In the news: Los Angeles pounds are poorly mismanaged, abusive houses of horrors. Cats understand human language. Colorado voters to decide whether to kill dogs who have done nothing wrong. New director, new attitude, new results. Do you have what it takes to save lives? Communities are looking for someone to run their animal shelters. California bans octopus farming. Study finds the obvious: Turning adopters away reduces adoptions. Your tax dollars at work.
These are some of the stories making headlines in animal protection:
The Los Angeles City Pound is a mismanaged, abusive house of horrors
Dogs at Los Angeles shelters are being euthanized [killed] at a historic rate, according to a new report from the City Controller’s Office…
In August, the most recent available data set, 226 dogs were euthanized [killed] in L.A. shelters — the highest total since at least January 2022. More than 250 cats were euthanized [killed] in July of this year, also the highest since then…
The save rate for kittens reached its lowest point back in July with only 69% saved.
The cause? Incompetent, uncaring, and abusive staff.

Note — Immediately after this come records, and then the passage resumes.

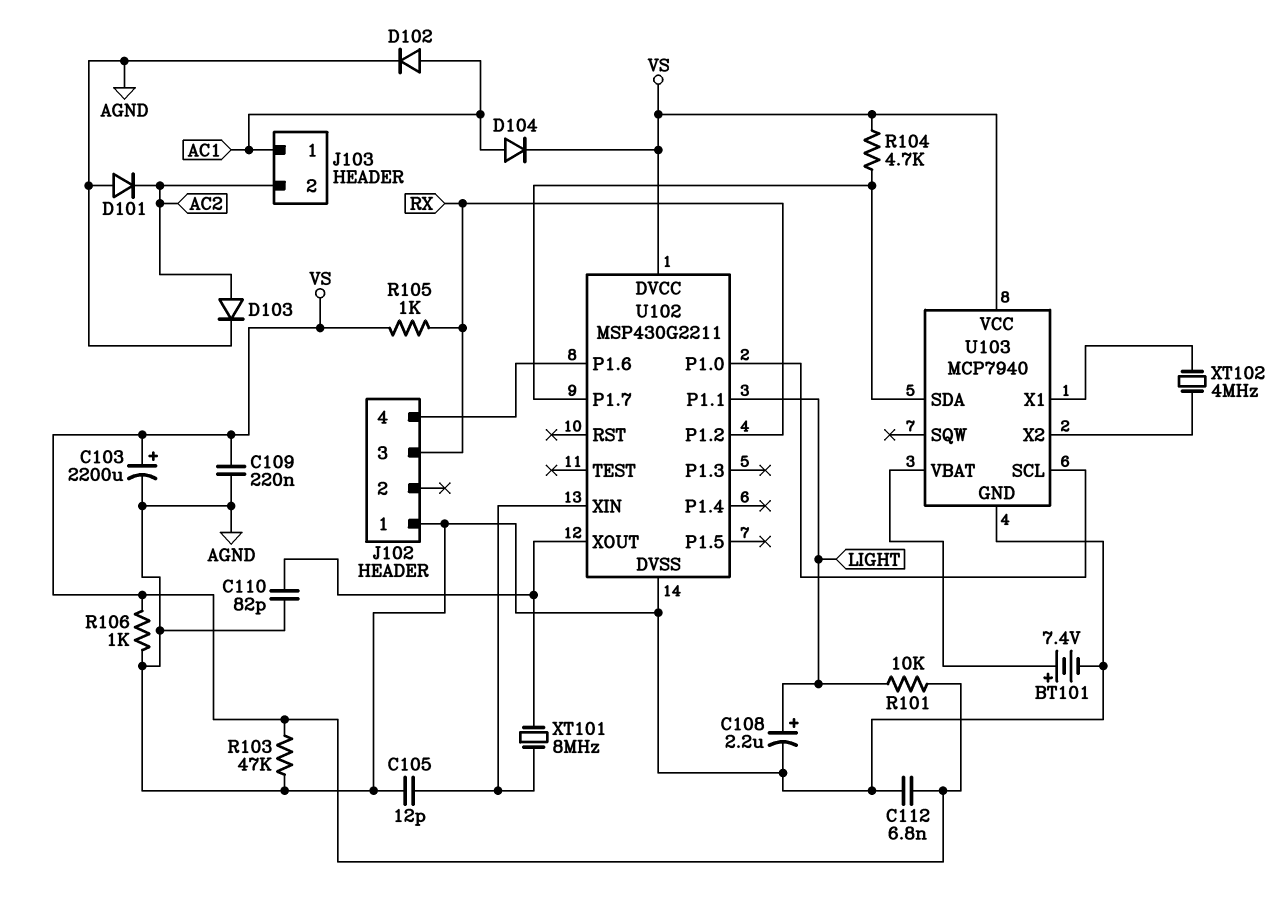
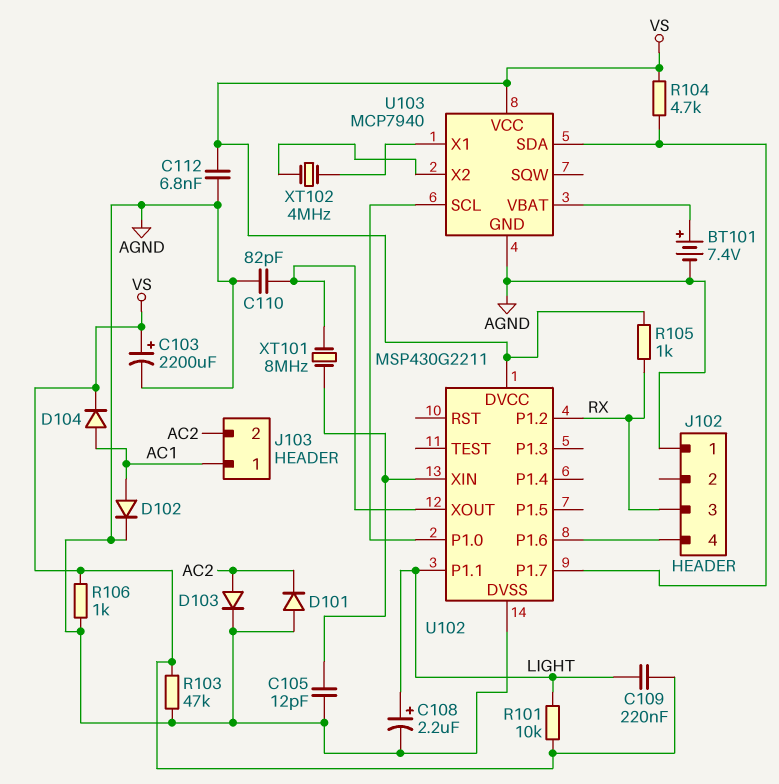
C109: 220nF (AGND, VS) -> 220nF (LIGHT, VS)

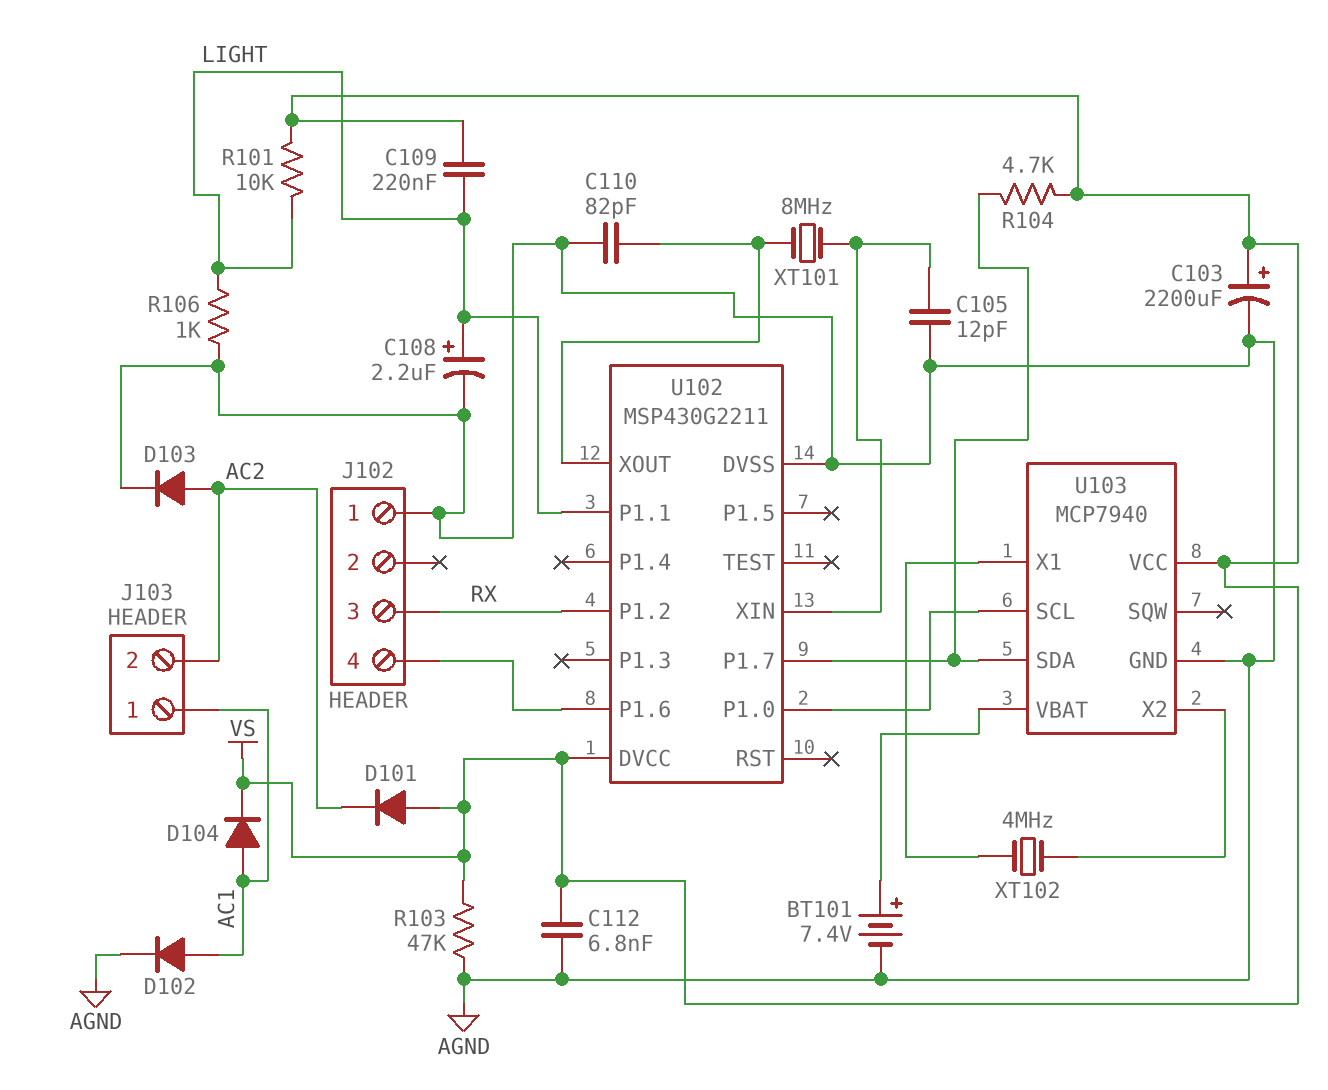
D101: diode (A AGND, K AC2) -> diode (A VS, K AC2)
R105: 1k (RX, VS) -> none
R106: 1k (AGND, VS) -> 1k (AGND, LIGHT)

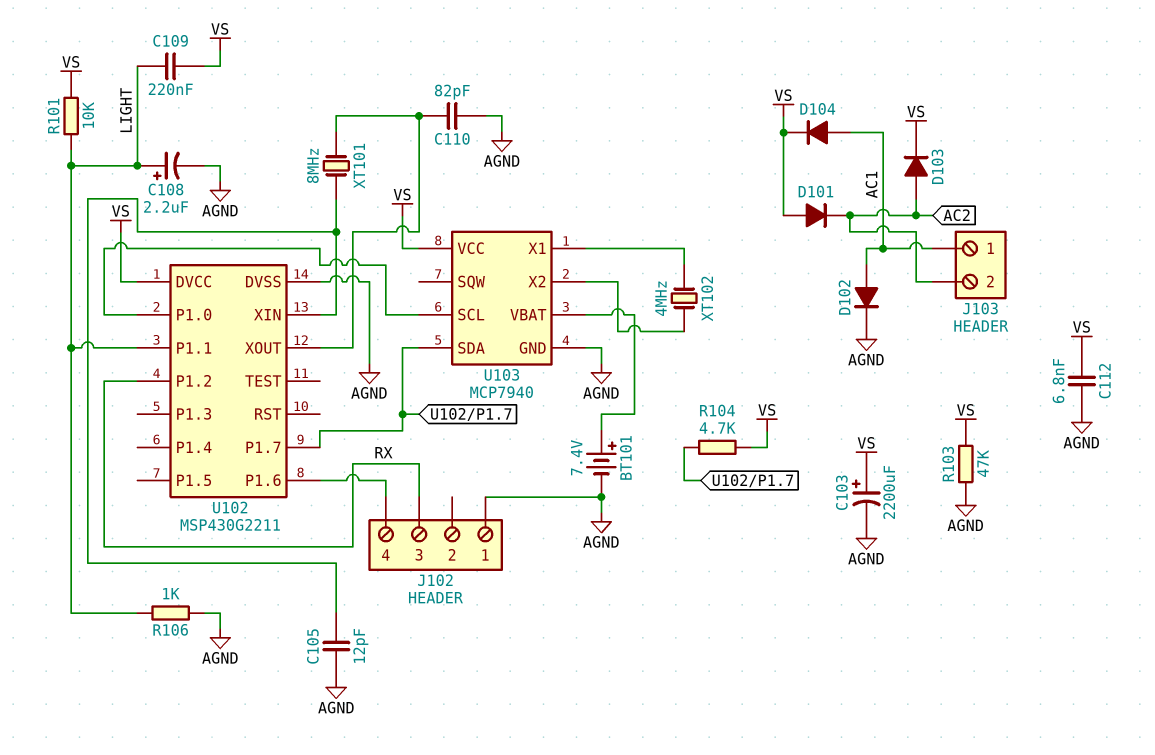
D103: diode (A AC2, K AGND) -> diode (A AC2, K VS)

In addition to an increase in killings, dogs spend weeks or months inside their filthy kennels without a walk, often without clean water and soft beds to lie on. As a result, they experience increased stress, giving Los Angeles Animal Services an excuse to kill them as “unadoptable” even though they are healthy and of good temperament outside their kennels.

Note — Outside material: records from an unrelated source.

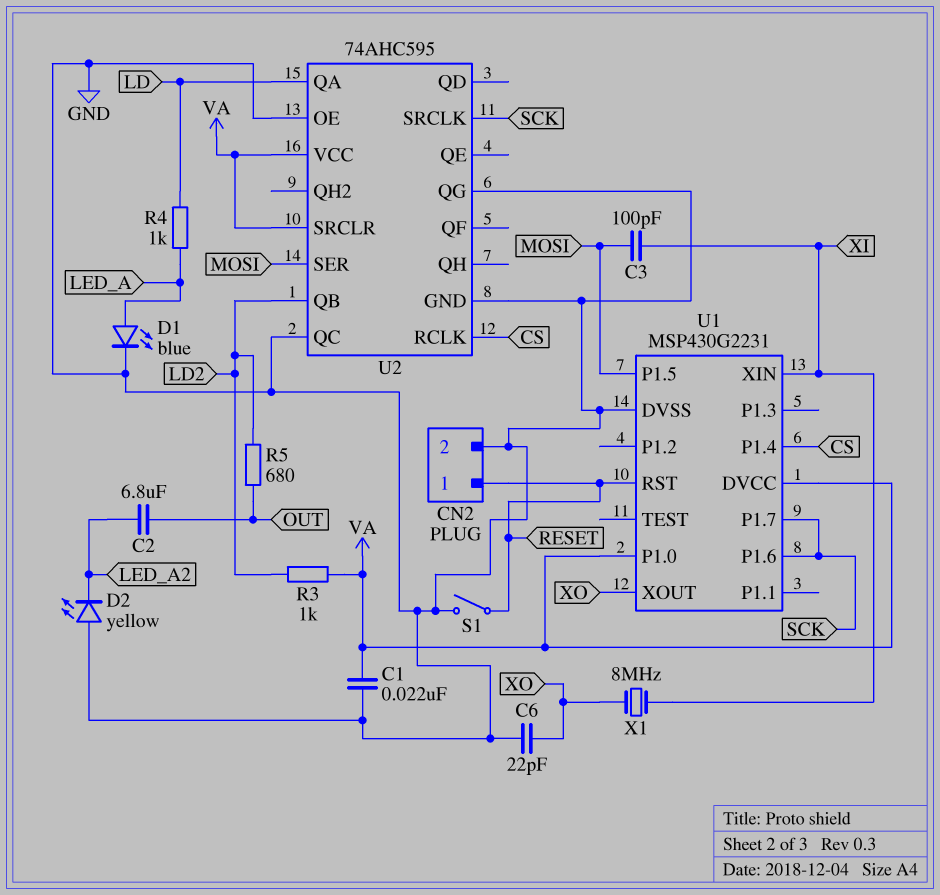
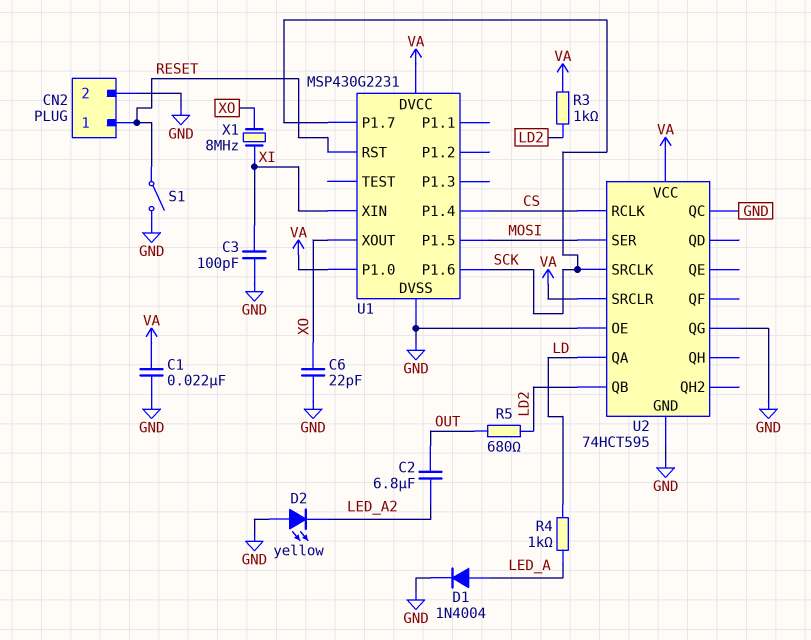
C3: 100pF (MOSI, XI) -> 100pF (GND, XI)
D1: LED blue (A LED_A, K GND) -> diode 1N4004 (A LED_A, K GND)
U2: 74AHC595 -> 74HCT595

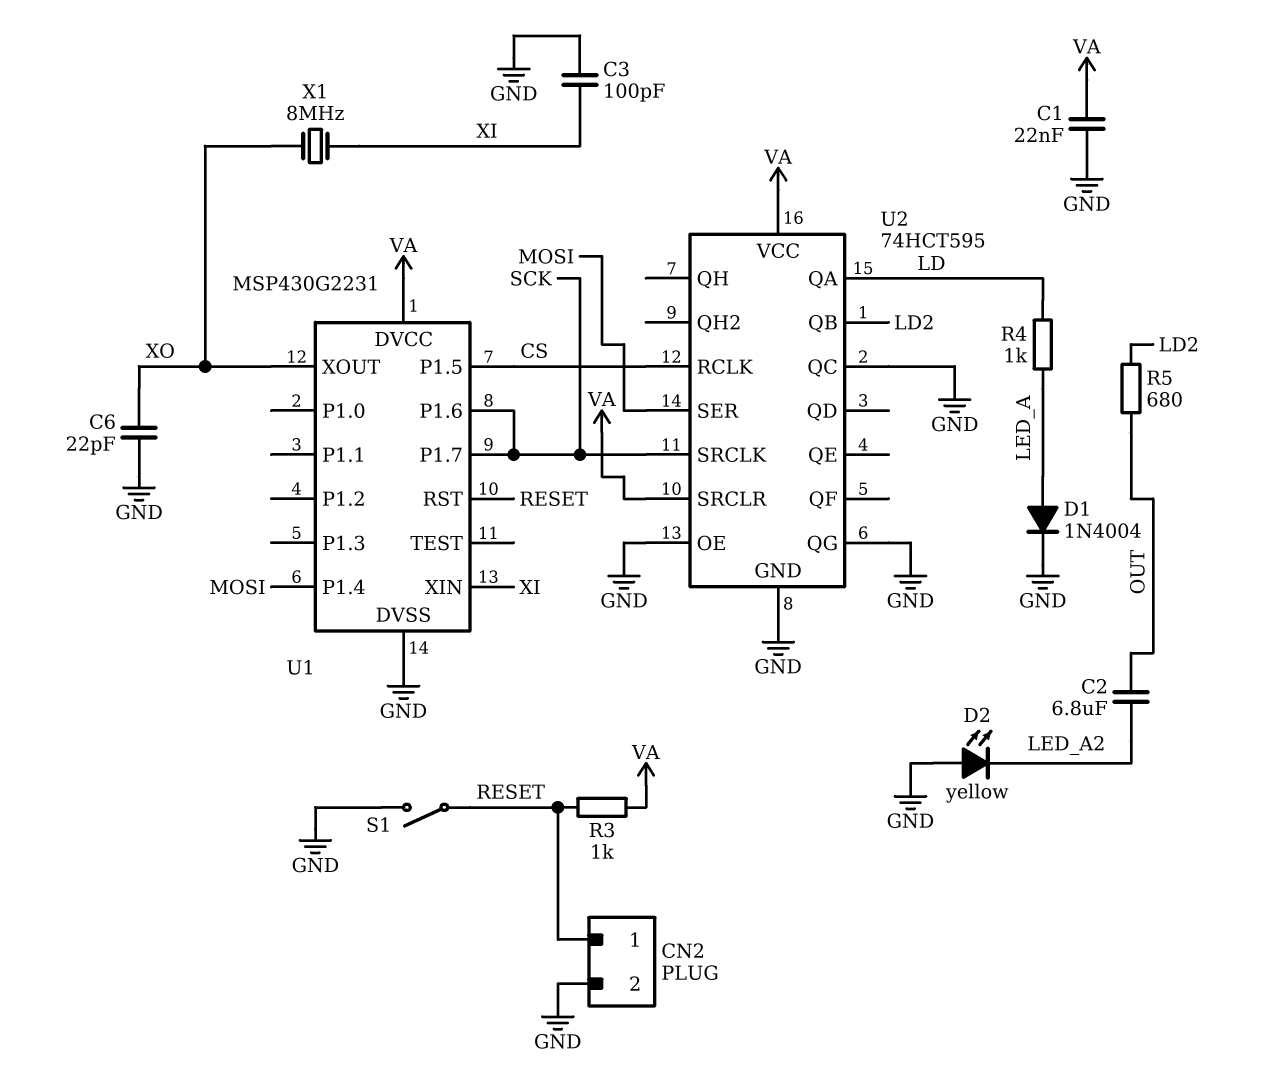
R3: 1k (LD2, VA) -> 1k (RESET, VA)
U1 pin P1.0: VA -> none
U1 pin P1.4: CS -> MOSI
U1 pin P1.5: MOSI -> CS

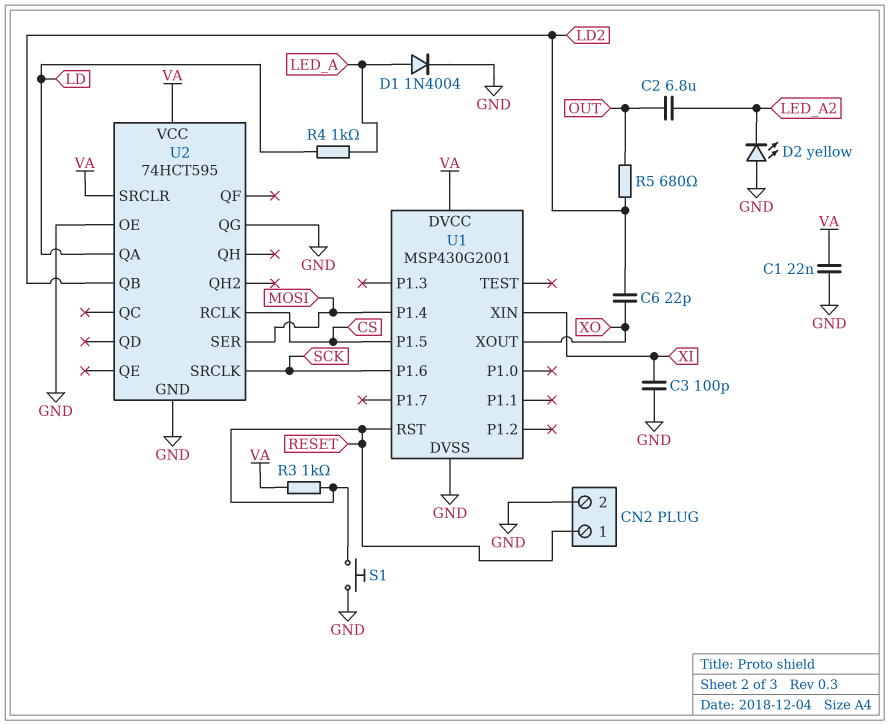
C6: 22pF (GND, XO) -> 22pF (LD2, XO)
S1: switch (GND, RESET) -> button (GND, RESET)
U1: MSP430G2231 -> MSP430G2001
U1 pin P1.7: SCK -> none
U2 pin QC: GND -> none
X1: 8MHz (XI, XO) -> none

Meanwhile, cat rooms are mostly empty and, in some cases, entirely empty, while staff at the pound turn stray cats away, leading to mass abandonment. Across the street from one of the shelters, volunteers are forced to care for many of those abandoned cats.
A Los Angeles Times investigation also uncovered rabbits with gouged eyes, guinea pigs without food, and hamsters in urine and feces-soaked cages. And when an employee admitted to striking dogs, the volunteer who exposed him was punished, not the abuser.

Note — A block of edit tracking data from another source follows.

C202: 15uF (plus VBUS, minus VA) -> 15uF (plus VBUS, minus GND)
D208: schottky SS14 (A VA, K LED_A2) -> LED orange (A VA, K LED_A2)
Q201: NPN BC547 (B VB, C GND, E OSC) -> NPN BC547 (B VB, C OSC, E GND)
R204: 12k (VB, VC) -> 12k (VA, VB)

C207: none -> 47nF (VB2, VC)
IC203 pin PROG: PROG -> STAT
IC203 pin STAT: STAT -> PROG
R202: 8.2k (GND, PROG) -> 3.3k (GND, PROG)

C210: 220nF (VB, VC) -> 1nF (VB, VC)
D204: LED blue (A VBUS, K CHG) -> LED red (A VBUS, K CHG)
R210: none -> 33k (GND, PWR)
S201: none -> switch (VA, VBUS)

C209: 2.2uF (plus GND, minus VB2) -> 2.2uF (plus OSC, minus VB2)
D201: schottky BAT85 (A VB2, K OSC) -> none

The Los Angeles County Pound is also a mismanaged, abusive house of horrors
Similarly, the Los Angeles County Board of Supervisors approved a motion that blames anyone and everyone for the killing in their pound system except for those truly responsible — the pound’s director and her incompetent staff. The Supervisors then unanimously embraced a series of proposals that will do little to stem that killing, including supporting statewide legislation should such legislation be introduced. It won’t happen.
In addition to actively fighting statewide legislation to reduce killing, a Los Angeles Times investigation found that the county is killing more dogs despite declining intakes, “promises to save them,” and building new “state-of-the-art” facilities they claimed would reduce it. The investigation showed that staff members violate county policies when killing dogs, fail to reach out to rescue groups before killing them, and lack sufficient public access hours when working people can visit and adopt animals. The Times, however, missed a crucial reason that explains the alarming increase in killing: staff also choose to kill animals by preventing non-profit organizations and No Kill shelters from saving them even when they request to do so.
To prevent these killings, rescuers sued Los Angeles County under the Hayden Law, which makes that illegal. In a significant victory for rescuers, the Court of Appeal unanimously ruled that under that law, California shelters cannot kill dogs rescuers are willing to save unless those dogs are irremediably suffering or have a documented history of vicious and dangerous behavior. However, the county continues to break the law by imposing policies that allow an illegal end to run around the Court’s ruling. L.A. County may have new state-of-the-art shelters, but they are run with staff mired in an old mindset, and for animals, the results are decidedly deadly.
Cats understand human language
Researchers were skeptical when a speech-language pathologist created a device that allowed her dog to tell her exactly what she wanted — food, nap, belly rub, walk, park, beach, or ‘it would make me happy if we played ball outside.’ Did Stella understand the meaning of the words?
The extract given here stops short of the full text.